As well as the globalisation of the sex industry, Korea’s sex worker population has also been buffeted by internal crises. Following the Asian financial crisis of 1997 as the effects of mass layoffs of workers began to be seen, the sex industry expanded to absorb those women who as temporary, irregular workers had been the first to lose their jobs. Small businesses suffered alongside the conglomerates, such as Daewoo, that were forced to close down. Around the large provincial railway stations, prostitution hubs since the 1920s, women in their fifties and sixties began to appear in the alleys around the station square, selling sex on the street. In a crisis economy in which no business (except bailiffs and actuaries) was spared retrenchment, the sex industry demonstrated its resilience. In the war-shattered economy of the 1950s, the recession of the 1970s, and the Asian financial crisis meltdown of the late 1990s the sex industry swooped up women young and old, teaching us something about the resilience and continuity of the client market. Clients or johns have also diversified: once mainly Korean men, foreign businessmen and US servicemen, their ranks now include workers, English teachers, students, and backpackers.

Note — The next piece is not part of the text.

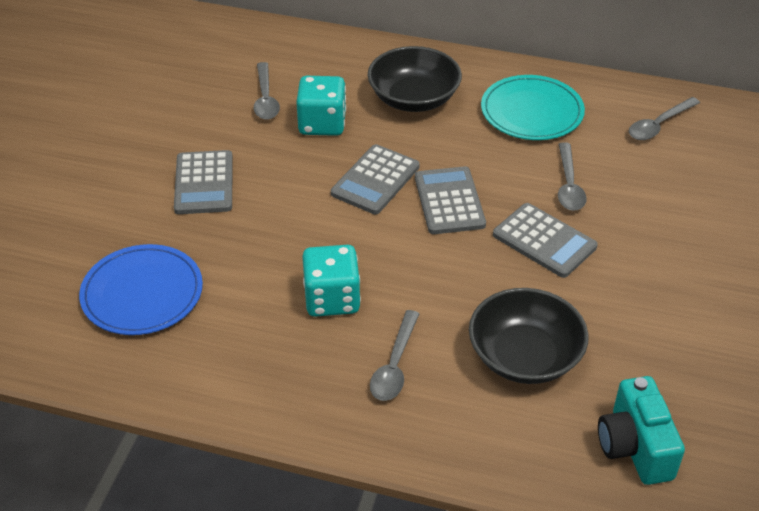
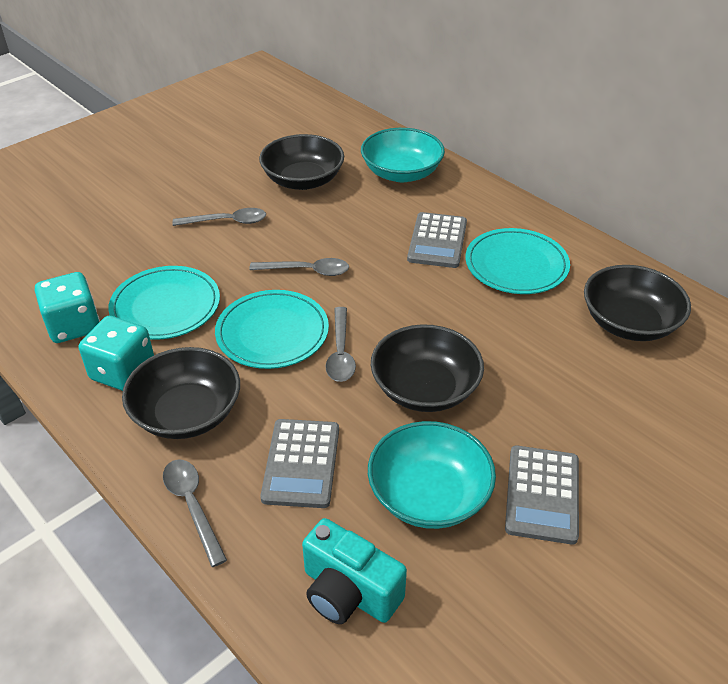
black bowl: 2 -> 4
blue plate: 1 -> 0
grey calculator: 4 -> 3
turquoise bowl: 0 -> 2
turquoise plate: 1 -> 3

Jin-kyung Lee has written about the clandestine nature of sex work in South Korean society where ‘[prostitution] is everywhere but it is nowhere’ (Lee 2011: 112). Hidden, yet endlessly available, sex workers and the entertainment districts are an essential part of male work culture and socialisation in South Korea. With direct historical links to the kisaeng parties in the great restaurants of the 1920s, the sex industry has been an enormous force in the generation of precious foreign currency (in the camp towns in the 1960s and 1970s), and in the smooth running of late capitalism today. Today, Korea is a country which both imports and exports sex workers. While the military camptowns now hold a large number of immigrant sex workers who have come to sell sex to the US soldiers stationed in Korea, the domestic market has also diversified. New female migrants/ refugees from North Korea are finding a lucrative income stream in the niche market of brothel management and sex trafficking. Utilising transnational networks familiar to them from their own experience as migrants/refugees who purchased passage from the China/North Korea border region to South Korea, sometimes by selling sex, these women trade their knowledge and ruthlessness in the ultra-competitive market of contemporary South Korea.

Just as Korea imports sex workers, it also exports a new cohort of sex tourists to destinations all over the world. While South East Asia and Hong Kong are favourite destinations, true figures on this trade are difficult to come by. Reticence about this industry extends to discreet tour advertisements and the phrase muchima! (‘don’t ask!’) tourism is a running joke (Kim, 1998: 109). Korea was once a favoured destination of Japanese male sex tourists keen to taste the famed delights of kisaeng both during colonialism and after. The recent memory over this national humiliation that for once united feminists and patriots in outrage goes some way to explaining the embarrassed hush around Korea’s own sex tourist industry in the furtive pursuit of sexual pleasure overseas.